# 5 Myths About Treats



## davetgabby (Dec 29, 2007)

by Eric Goebelbecker.

1.Treats are bribes. This myth is the old standard. The "Greensleeves" of treat disparagement, if you will. Let's be clear: a bribe and a reinforcer are not the same thing. A bribe is produced before the desired behavior, a reinforcer is produced after the behavior. Yes, some people do show their dogs a treat before asking them to do something. They're doing it wrong. 
2.If you use food, your dogs will not obey you without it. Here again is a myth based on bad training. The only reason your dog would refuse to perform without food is because she's used to seeing it beforehand.
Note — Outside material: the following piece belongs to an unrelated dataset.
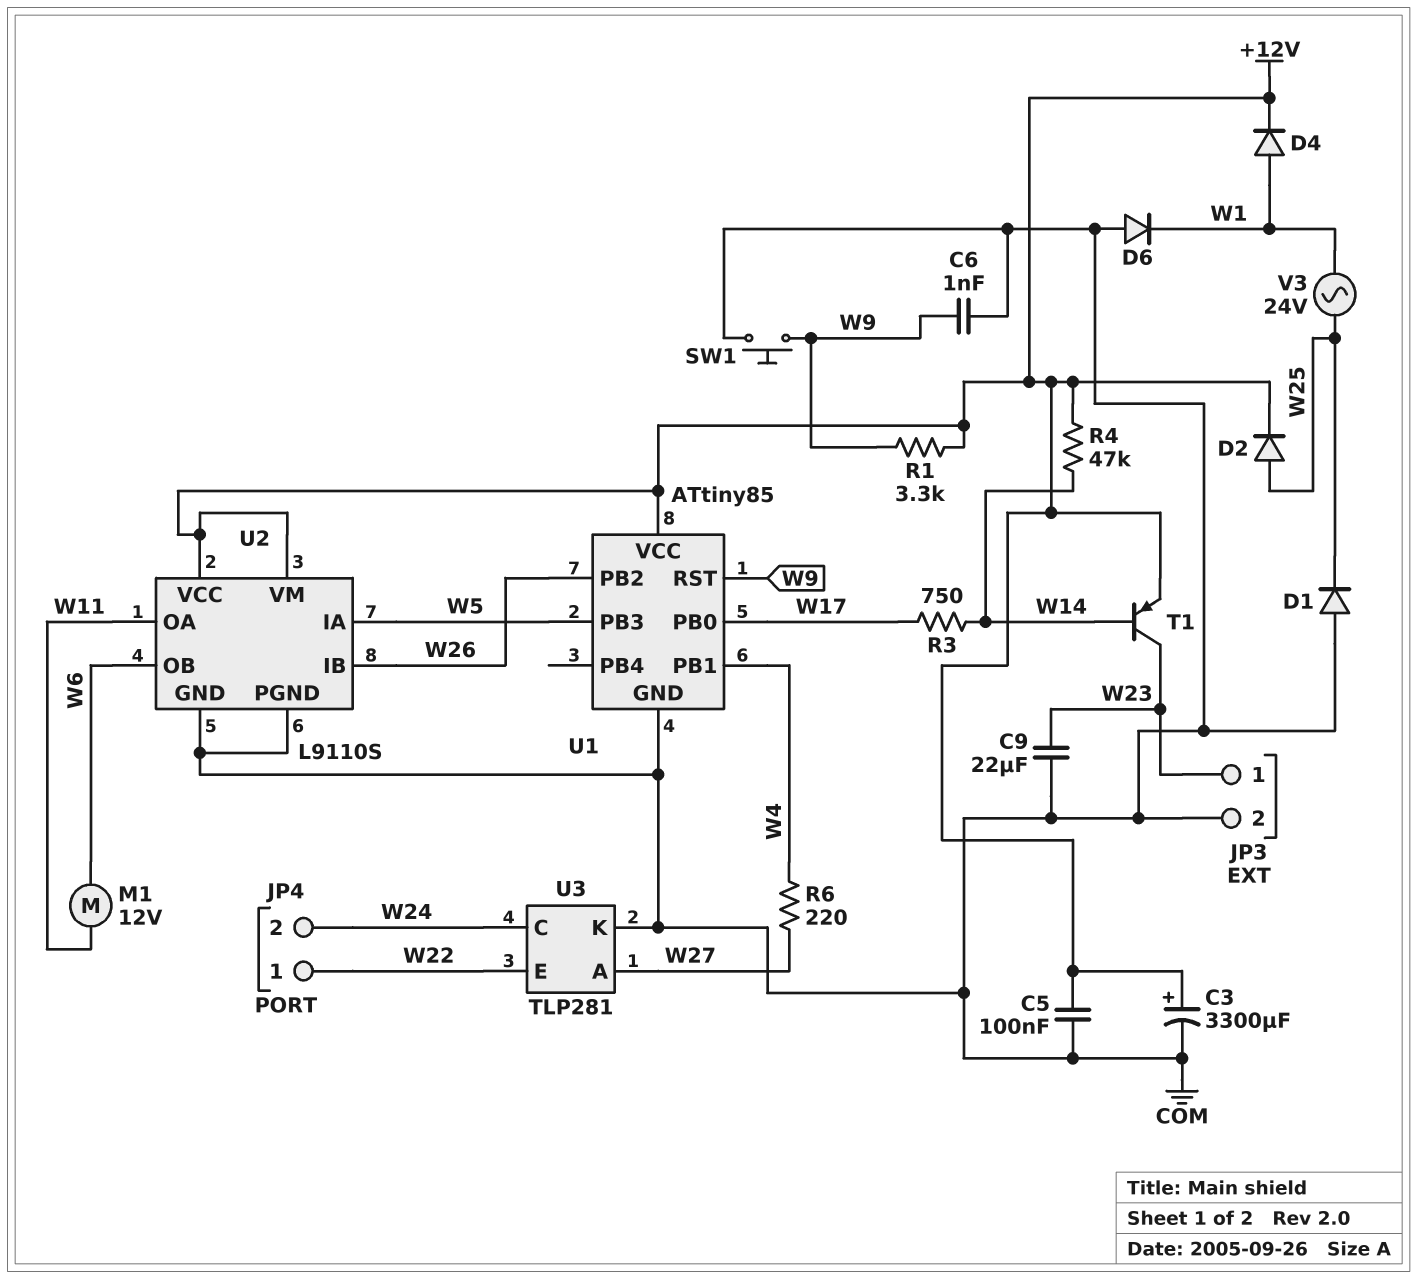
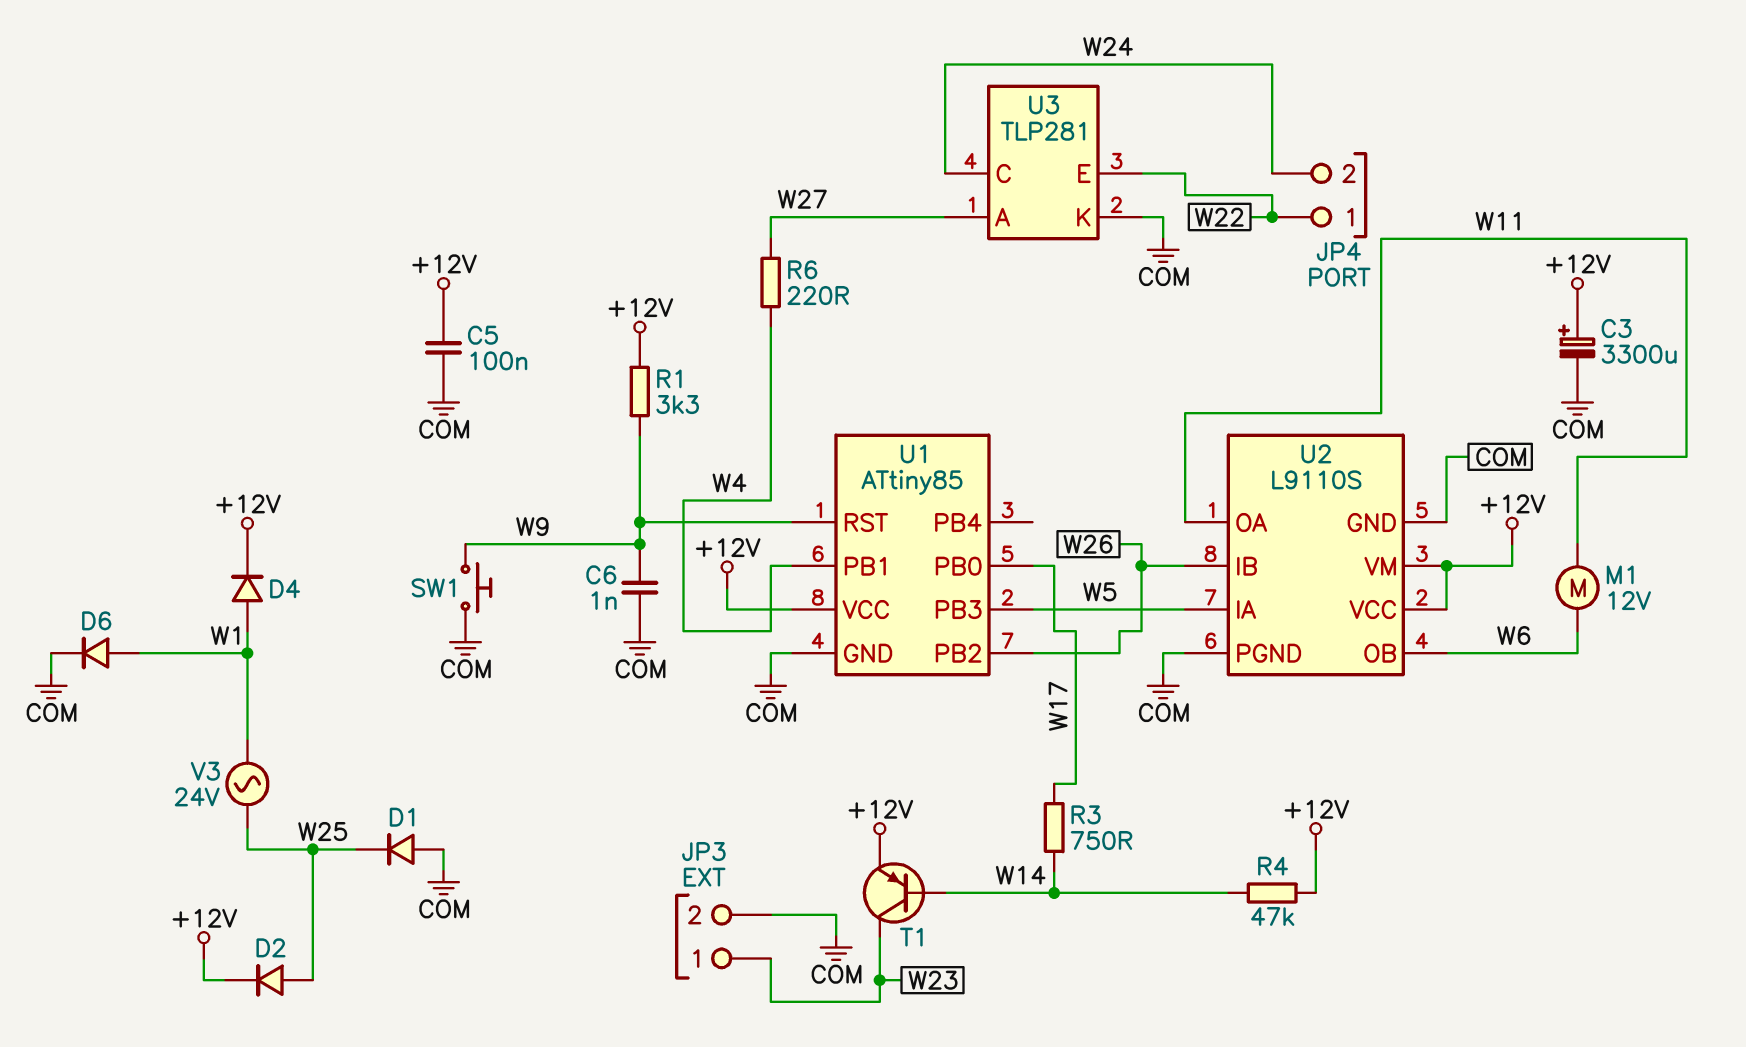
C9: 22uF (COM, W23) -> none
D6: diode (A COM, K W1) -> diode (A W1, K COM)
You're doing it wrong. 
3.Dogs should work because they want to please you. Some people seem to think that dogs should find working for their people inherently rewarding, like Jeeves and Wooster, or Smithers and Burns. When you think about it, it's pretty silly. Yes, it's true that dogs and humans have lived side-by-side for millennia, and as a result we are uniquely suited to work together, but the idea that this relationship is so one-sided that dogs will perform for no tangible reward makes no sense and is anthropomorphism, plain and simple. It's nice, it's romantic, and it makes for a great tear-jerker, but sorry folks; Disney dogs exist only in Disney movies. 
4.Dogs should work for praise. Closely related to the the previous myth is the idea that dogs find praise inherently rewarding. Some dogs actually do find praise rewarding, and it's also possible to condition praise as a reinforcer (it may even happen as a side effect of a good relationship), but the idea that all or even most dogs are eager to work for just a pat on the head or a "good dog" is more fantasy. 
5.Training for treats is fine for tricks, but not for "real training." I really find this one mystifying, but actually see it most often expressed by trainers. Is it that dogs instinctively know the difference between tricks and "real training" and take one less seriously than the other? Or maybe that behaviors trained without food are more reliable? What makes them more reliable? A lack of food? An emphasis on punishment or the threat of punishment? Maybe it's that inherently rewarding praise? Why would one reinforcer always lead to less reliable performance than another, regardless of the situation and individual dog? 
The fact is (you'll want to stop reading now if you don't like facts) food is just another tool. It's the most commonly used reinforcer for trainers that emphasize positive reinforcement for a very simple reason: it's frequently the greatest common denominator for reinforcers. Eight new dogs. One hour. One room. Eight handlers, at least six of them have no experience. Yup, food. Try some tug later, but there's a good chance a couple of dogs just won't play in the presence of a bunch of new dogs.

But if you're using food wisely it'll be out of the picture pretty quickly, and only used as a random reward once a new behavior is trained. You'll also be introducing alternative rewards like play and yes, praise, too.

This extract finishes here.